Intención misionera para el mes de febrero

Para que el Señor sostenga el esfuerzo de los trabajadores de la salud en su servicio a los enfermos y ancianos de las regiones más pobres, es la intención misionera indicada por el Santo Padre Benedicto XVI para este mes de febrero.

El 26 de noviembre del año pasado el Santo Padre Benedicto XVI hablaba a los participantes en una Conferencia Internacional organizada por Consejo Pontificio para la Pastoral de la Salud: “Queridos amigos, el servicio de acompañamiento, de cercanía y de cuidado de los hermanos enfermos, solos, a menudo probados por heridas no sólo físicas sino también espirituales y morales, os sitúa en una posición privilegiada para testimoniar la acción salvífica de Dios, su amor al hombre y al mundo, que abraza también las situaciones más dolorosas y terribles. El rostro del Salvador moribundo en la cruz, del Hijo consustancial con el Padre que sufre como hombre por nosotros, nos enseña a custodiar y a promover la vida, en cualquier estadio y en cualquier condición que se encuentre, reconociendo la dignidad y el valor de cada ser humano, creado a imagen y semejanza de Dios y llamado a la vida eterna”.

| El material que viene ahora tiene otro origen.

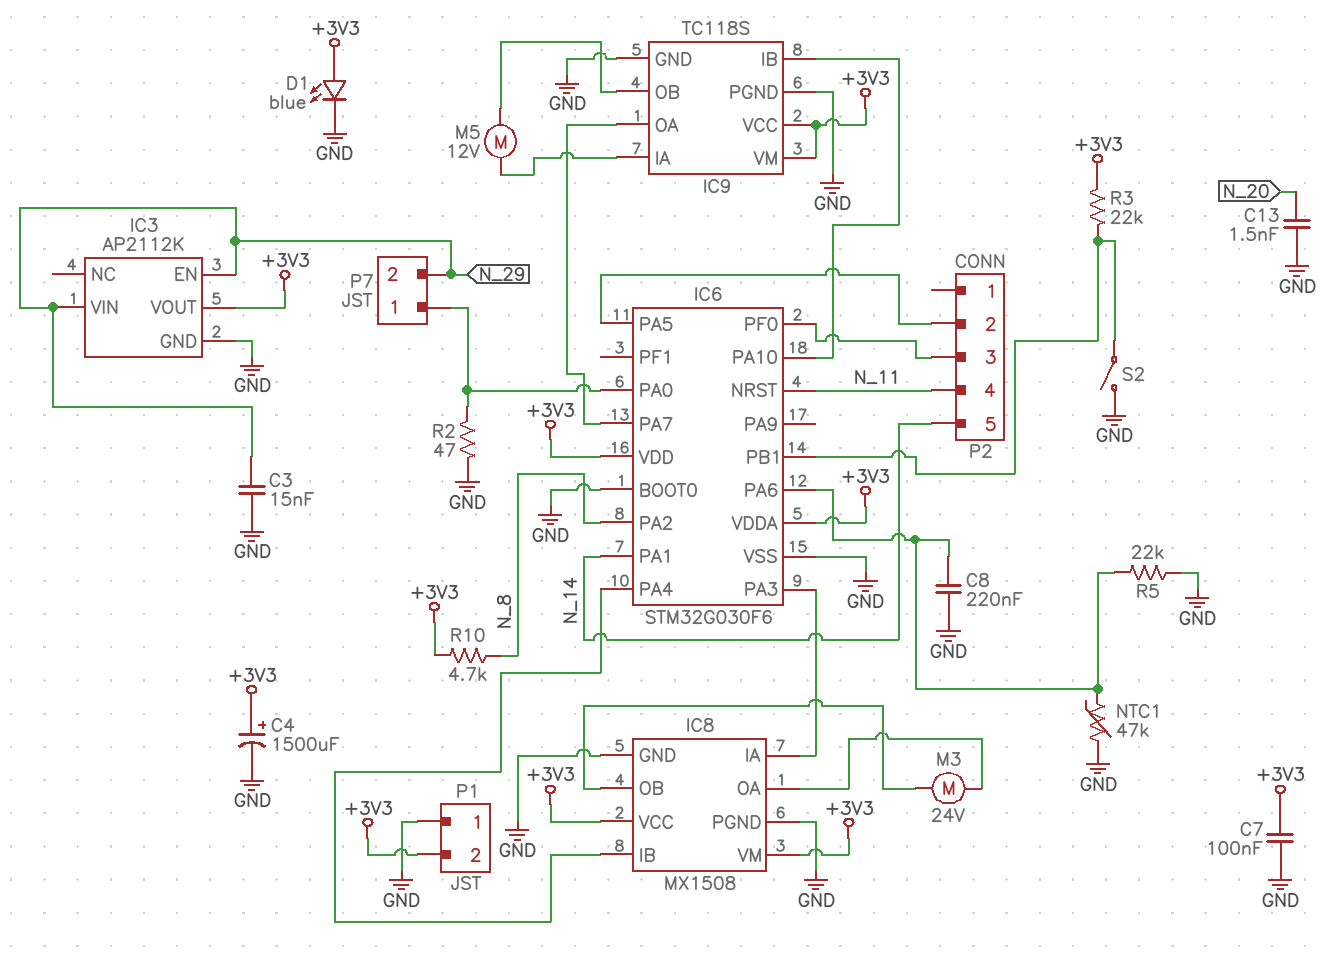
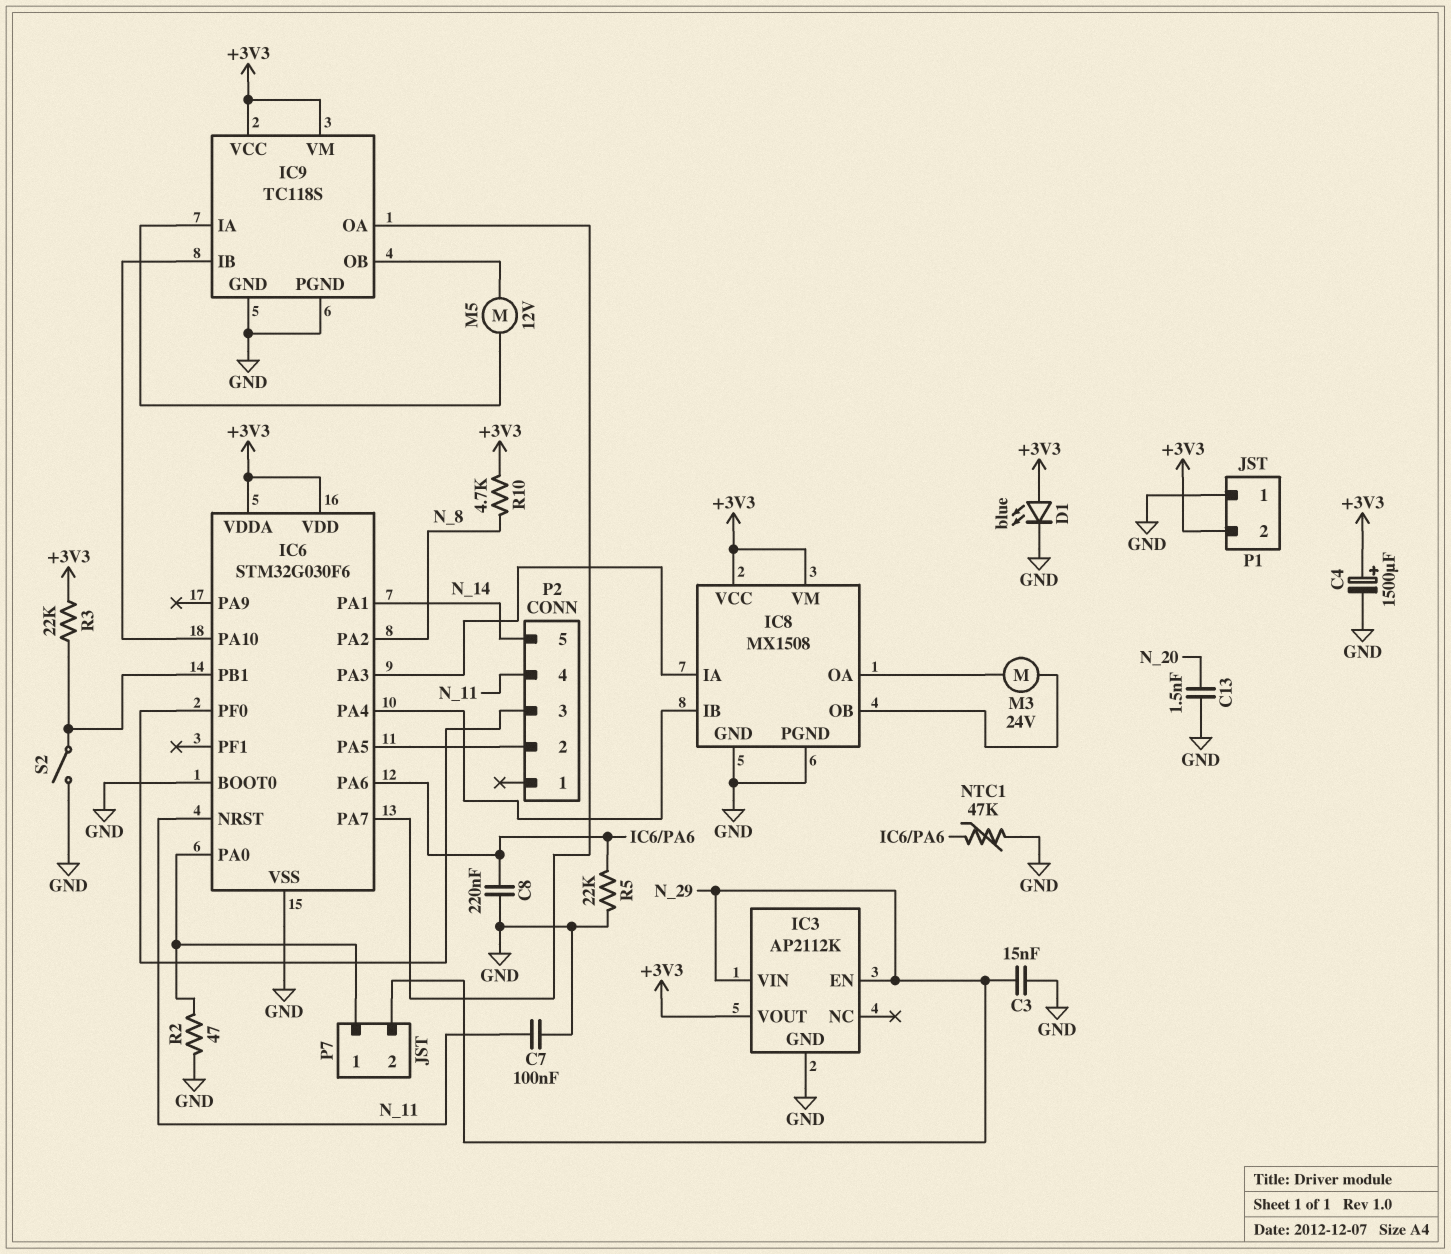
C7: 100nF (+3V3, GND) -> 100nF (GND, N_11)

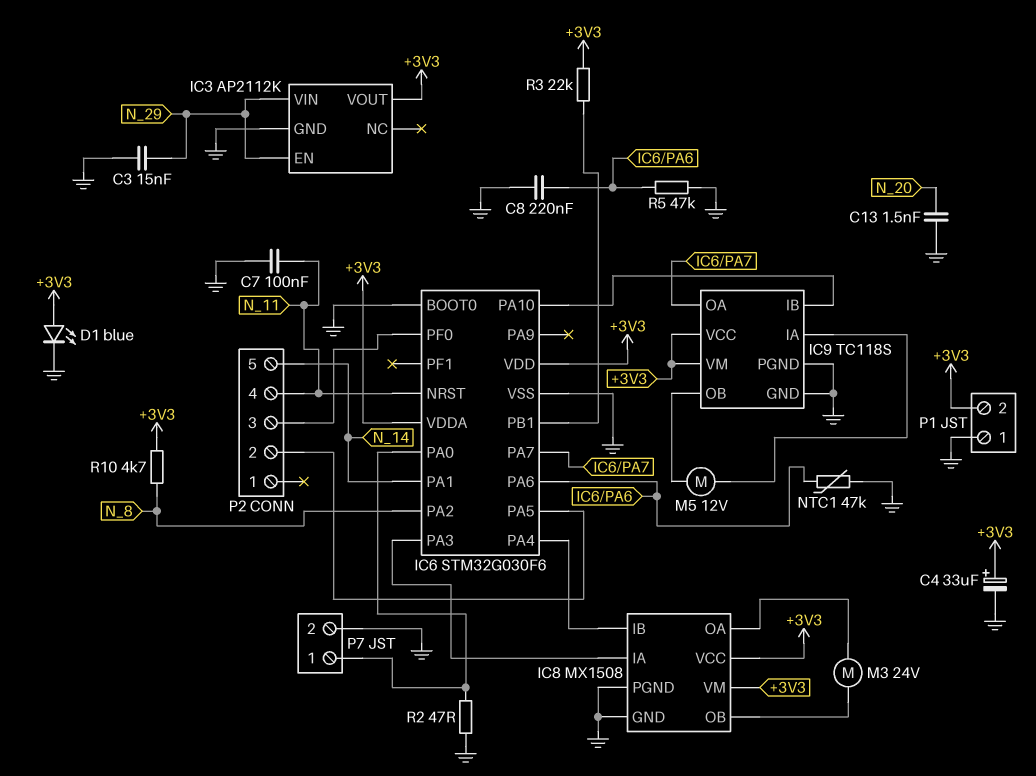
C4: 1500uF (plus +3V3, minus GND) -> 33uF (plus +3V3, minus GND)
P7 pin 2: N_29 -> GND
R5: 22k (GND, IC6/PA6) -> 47k (GND, IC6/PA6)
S2: switch (GND, IC6/PB1) -> none

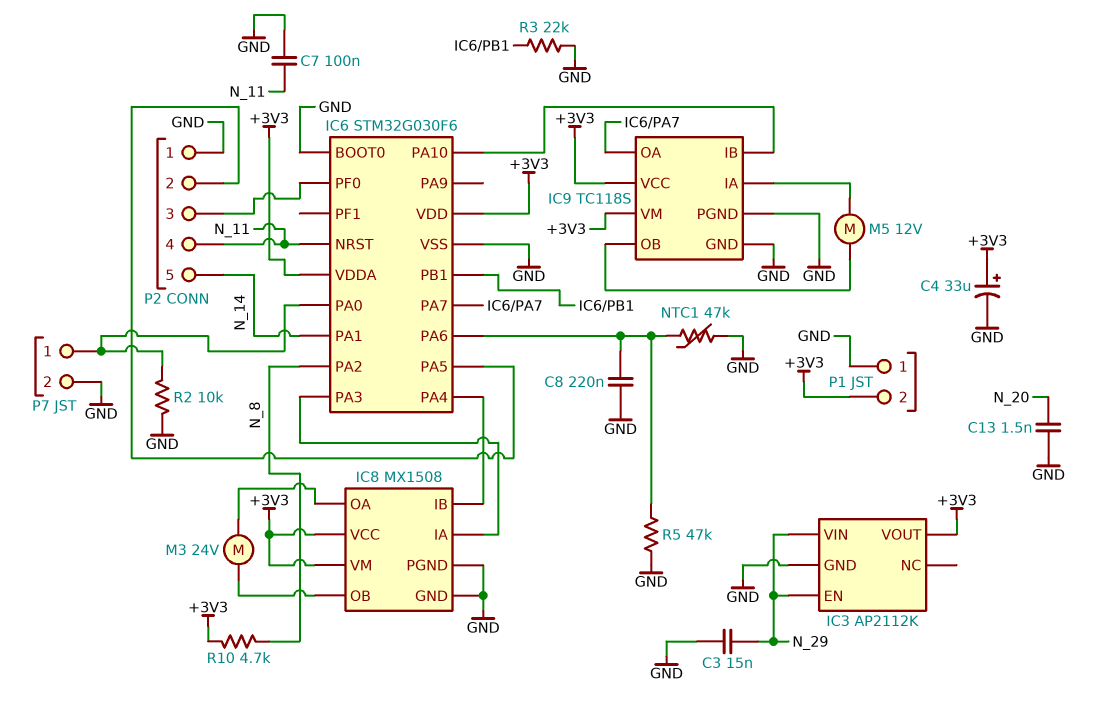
D1: LED blue (A +3V3, K GND) -> none
P2 pin 1: none -> GND
R2: 47 (GND, IC6/PA0) -> 10k (GND, IC6/PA0)
R3: 22k (+3V3, IC6/PB1) -> 22k (GND, IC6/PB1)

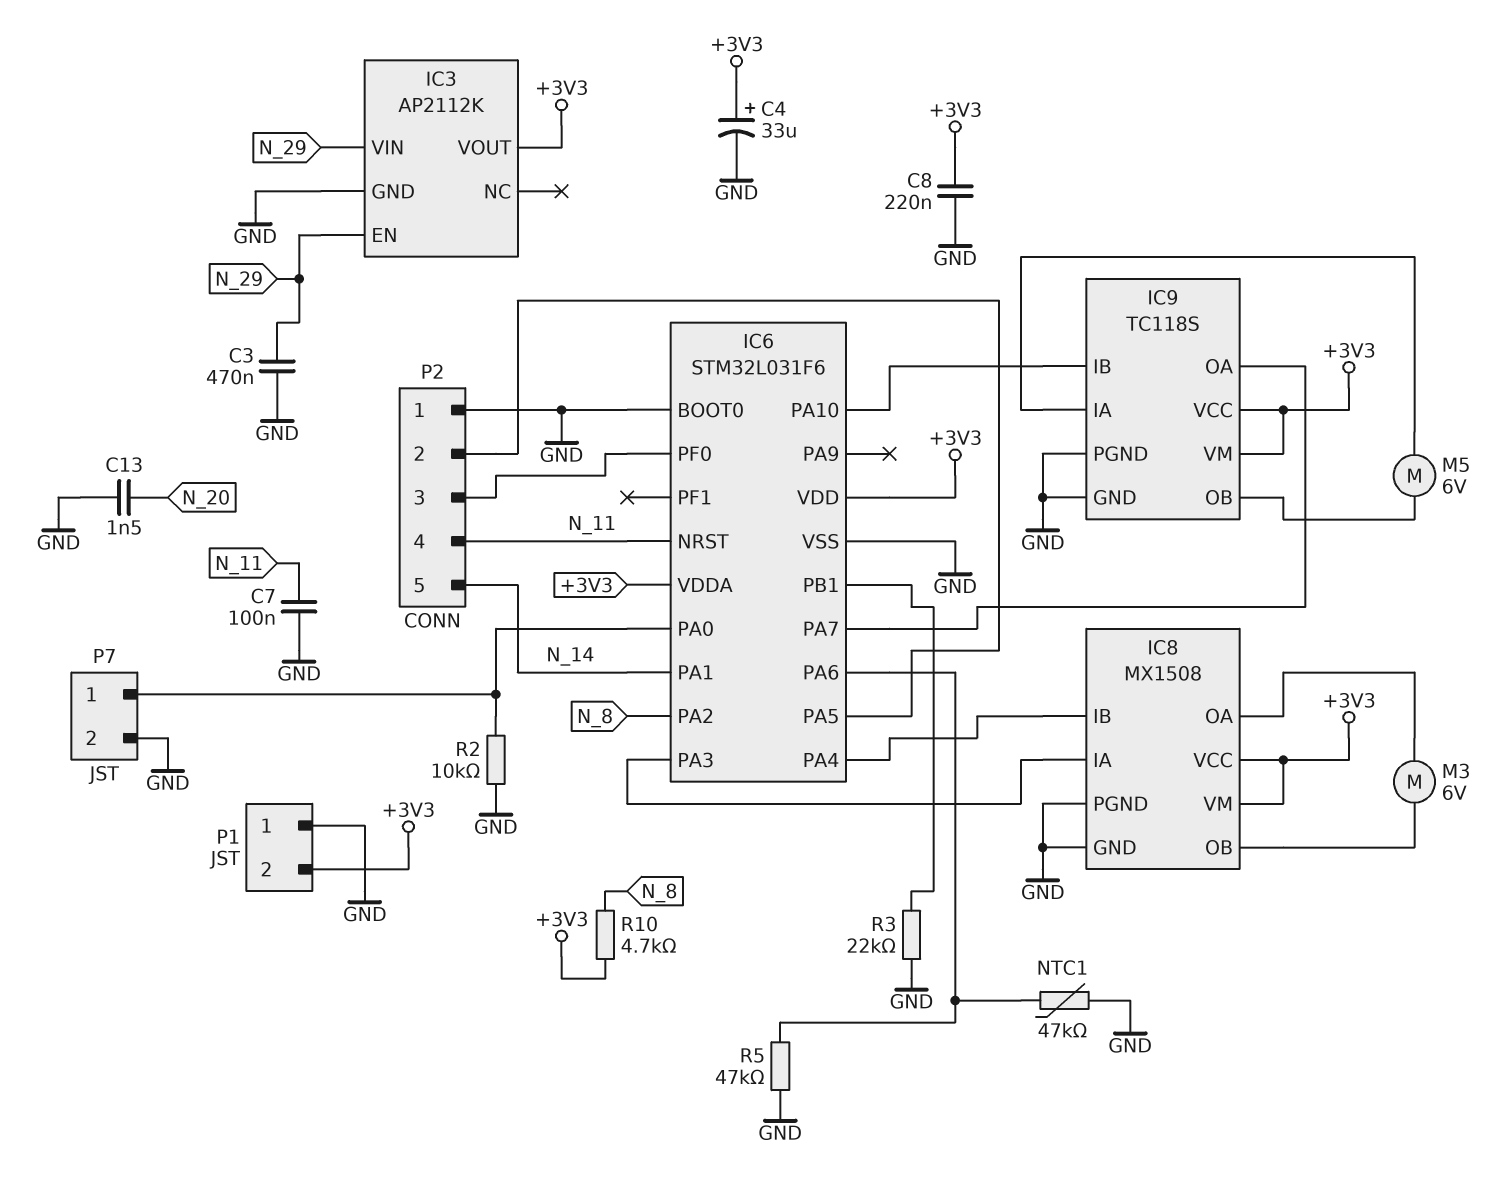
C3: 15nF (GND, N_29) -> 470nF (GND, N_29)
C8: 220nF (GND, IC6/PA6) -> 220nF (+3V3, GND)
IC6: STM32G030F6 -> STM32L031F6
M3: motor 24V (IC8/OA, IC8/OB) -> motor 6V (IC8/OA, IC8/OB)
M5: motor 12V (IC9/IA, IC9/OB) -> motor 6V (IC9/IA, IC9/OB)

Como informa OMPress, la intención misionera de este mes hace referencia a los trabajadores de la salud al celebrarse el 11 de febrero próximo la Jornada Mundial del Enfermo. En el mensaje de este año para esta jornada, dedicado al encuentro de Jesús con los diez leprosos, el Papa dirige también palabras de reconocimiento a quienes dedican su vida y su tiempo a los enfermos: “A todos los que trabajan en el mundo de la salud, como también a las familias que en sus propios miembros ven el rostro sufriente del Señor Jesús, renuevo mi agradecimiento y el de la Iglesia, porque, con su competencia profesional y tantas veces en silencio, sin hablar de Cristo, lo manifiestan”.